Linda Smith is determined to stay in a community she has called home for decades. A longtime resident of East New York, Linda Smith has spent her adult life working to build and maintain her neighborhood, which is now under threat from landlords and developers--including her own. Linda lives in a small building full of longstanding senior citizens and young working-class families of color, in a neighborhood that is slated for rezoning under Mayor de Blasio’s ambitious Housing New York Plan. While the plan is intended to preserve as much affordable housing as possible, the influx of interest and capital encourages the kind of landlord abuse and harassment that Linda is experiencing.

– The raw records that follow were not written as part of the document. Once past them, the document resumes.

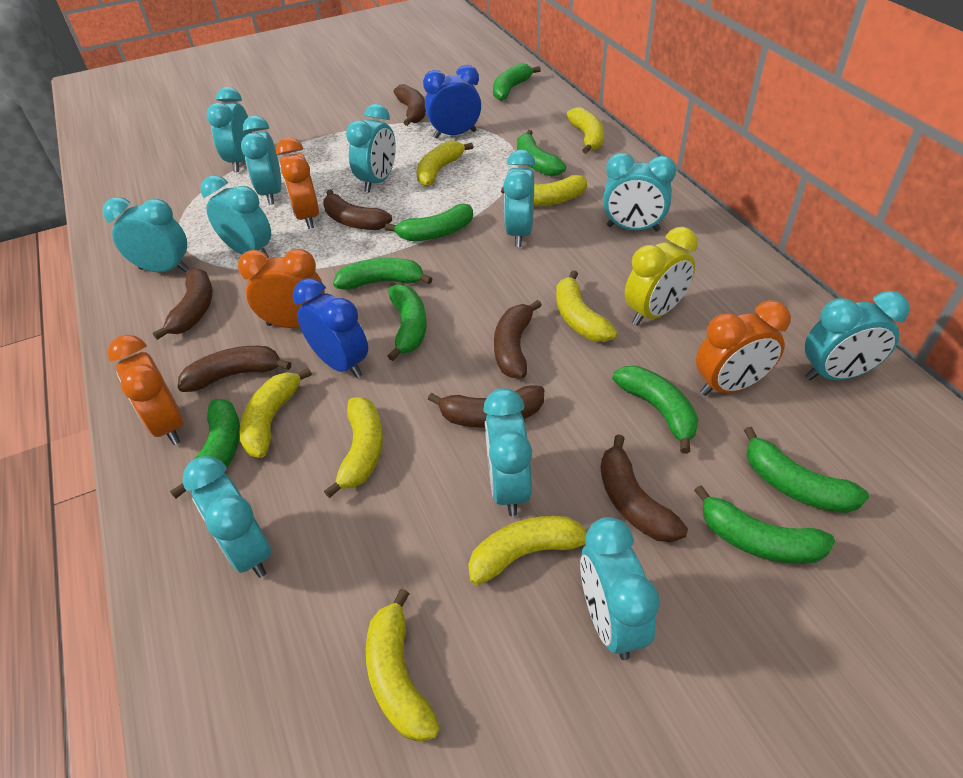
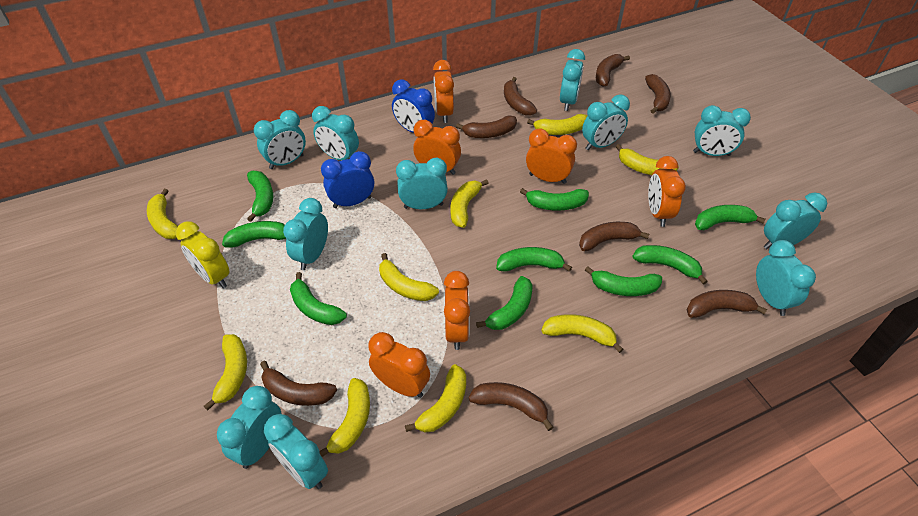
brown banana: 7 -> 8
orange clock: 4 -> 6
yellow banana: 8 -> 9

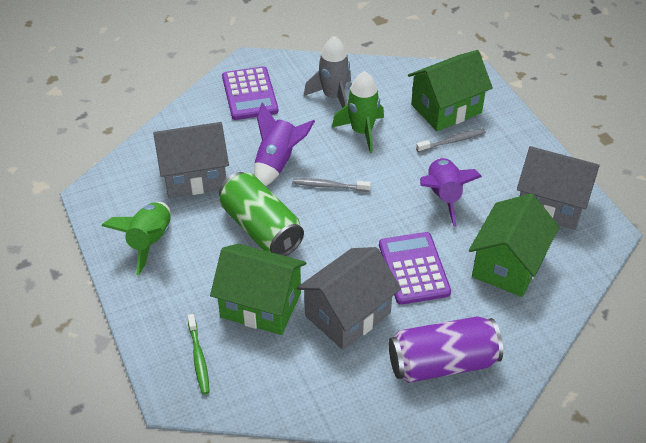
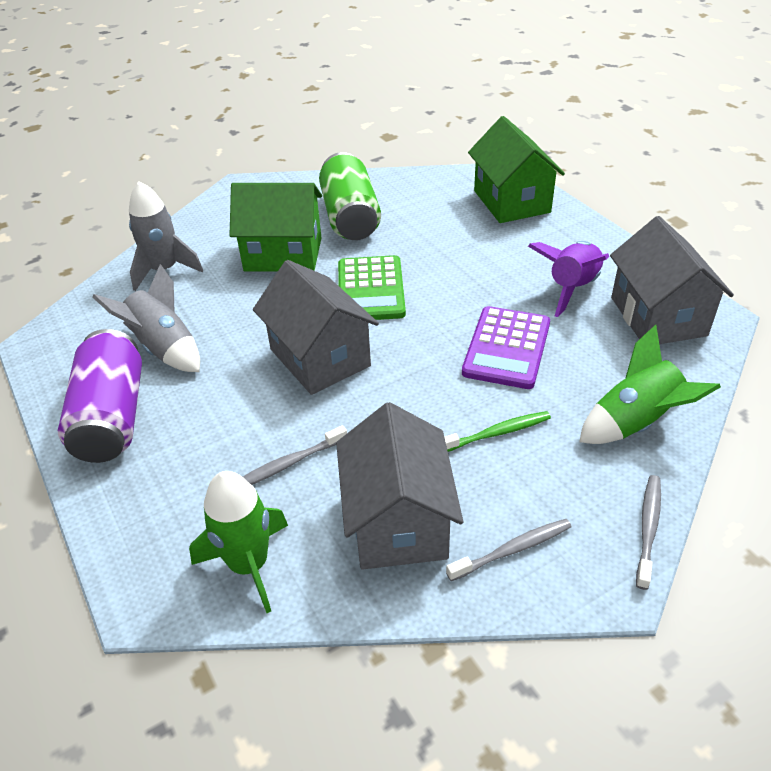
green calculator: 0 -> 1
green house: 3 -> 2
grey rocket: 1 -> 2
grey toothbrush: 2 -> 3
purple calculator: 2 -> 1
purple rocket: 2 -> 1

The lack of repairs and services are nothing new: since the landlord passed on the building to his children over ten years ago, they have sought to increase profits at the sake of tenants. Linda helped to organize her neighbors, where together they shared common stories of bad leaks and no heat and hot water and sought help from the city’s Department of Housing Preservation and Development (HPD), which enforces the Housing Code.
But this help can be hard to secure: “Most people are out during the day at work,” Linda reflects, referencing HPD’s unscheduled visits that require tenants to be home all day. “Once you miss HPD, that’s it.” She has tried to work with her landlord to get needed repairs and services, to no end. She’s also tried to work directly with her landlord, telling them many times about the heat problem and that the 22 year-old boiler was insufficient and dangerous.
Sadly, she was right. Last October, Smith detected carbon monoxide and called 911. When the fire department came, they discovered that the malfunctioning boiler was emitting toxic levels of carbon monoxide and thanked Linda for calling before anyone was injured.
This was the last straw. Smith began working with an attorney at the Legal Aid Society, who has begun a group case against her landlord. Her lawyer reached out to Heat Seek, and Heat Seek installed sensors for her and a neighbor earlier this winter. These sensors measured entire January days when the heat stayed below 60 degrees in her living room--truly a bone-chilling temperature in which to live.
“Although it has been cold for me, it’s nice to have the data to prove that I have no heat this winter,” says Linda. Her attorney has also found it useful in court: he secured a 100% rent abatement for her in March and April, to compensate for lack of heat. Furthermore, HPD settled with the landlord to lower the $14,000 in fines if he provided heat by March 3rd.
Sadly, it looks like Linda is headed back to court, since we see clearly that the heat didn’t come on. But, armed with Heat Seek data, Linda and her attorney will keep pressing the landlord and proving his failure to provide services.
A former civil rights activist and current decade-long volunteer at a local nursing home, Linda knows what it takes for neighborhoods to thrive, and safe, affordable housing is a cornerstone. She’ll keep fighting for her own rights, alongside those of young and old alike to make East New York a healthy community for all, and Heat Seek is proud to join her in this fight.